I am starting to write a series of "Big Data and Cloud Storage" on this blog, sponsored by Cloudian, who provides the cloud storage software. The first of the series is the historical trend of data explosion and the need for cloud storage.
Era of Data Explosion and Big Data
- Analog Data and Digital Data
Humankind has accumulated a dazzling pile of analog data in its history over thousands of years. From Buddhist scriptures and printed Gutenberg bibles to enormous amount of modern-day books, photos, music and videos, it still continues to get accumulated day by day.
Digital data is not far behind. Now that major media and personal communications all turned into digital format, digital data is imploding at seams.
So here is a question. Which do you think is the bigger data, analog or digital?
The answer depends on “when”. Consulting firm McKinsey published a report on “big data” in May 2011, and in it, they show an estimate of the share of digital among all the accumulated data. In 2000, thousands-of-year-old analog scores 75% of total. In 2007, however, digital overwhelms analog by 94% share, surpassing analog in mere 7 years.
Digital technology started off in the 80’s with personal computer invention, and by the time of Net Bubble in the 90’s, most of media, such as mail, photo, music and video were in digital format. Yet, in the 2000, we had way more analog, but in 10 years after that, digital exploded as such. How, then, did it happen?
- Bubble Burst and User Generated Contents
In the 1990’s, e-mail emerged as an alternative of snail mails. Then came e-commerce as a catalog alternative, and news portal as a newspaper/magazine alternative. Back then, transmission speed and technology was still limited, so a relatively small number of providers were producing catalog and articles, and delivering these contents to users through Net in an unilateral manner.

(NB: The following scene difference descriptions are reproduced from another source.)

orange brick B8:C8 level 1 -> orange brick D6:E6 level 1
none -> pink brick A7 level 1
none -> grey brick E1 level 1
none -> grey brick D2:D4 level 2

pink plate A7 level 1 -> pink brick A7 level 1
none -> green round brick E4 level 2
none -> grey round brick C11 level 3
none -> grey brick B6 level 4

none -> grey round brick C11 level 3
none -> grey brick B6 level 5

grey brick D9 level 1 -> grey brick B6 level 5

Throughout the bubble period, huge scale of Internet infrastructure was built, but after the bubble burst in 2000, demand suddenly shrunk and price of over-supplied fiber optics and datacenter plummeted.
Sometime later, a new type of Internet companies rose from the ashes of bubble, such as Google and Facebook. These new species of Web industry was later named “Web2.0”. They provide “interactive” flow of information on the Net, created platforms for “user generated contents” and revolutionalized the net business. They are not the alternatives of something, but are totally unique to the Web technology and had totally different cost structure. People started to share their thoughts and photos on blogs, and videos on YouTube. And all these user generated contents have been published and accumulated on the Internet.
- Data gathers on “cloud” and becomes “brain”
Google’s then-chairman Eric Schmidt uttered the word “cloud computing” in 2006 in a speech, popularizing the term “cloud”. Cloud computing means the system to keep data and application in Internet, rather than on desktop computer. The term “cloud” came from the “cloud” figure on the network chart to express Internet. Such idea has already been advocated in the past, but around this time, finally came true, as the network environment caught up with broadband penetration.
As data transformed from analog to digital, and gets published on the cloud, now we can easily gather many different kinds of data in the cloud, sort it and extract meaning from it. Starting off as a monad of individual computers in the 80’s, they get connected with nerves of Internet in the 90’s to form a earthworm, and in the 2000’s evolved into human brain.
And this highly intelligent brain activity on the Internet is called “big data”. The more information is stored, the better the brain works, and as the brain works well, it gets more and more interesting to learn the new things, so the brain autonomously and increasingly sucks in the new data.
In summary, digital data explosion and the subsequent trend towards big data was triggered by Web industry’s movement into “cloud”.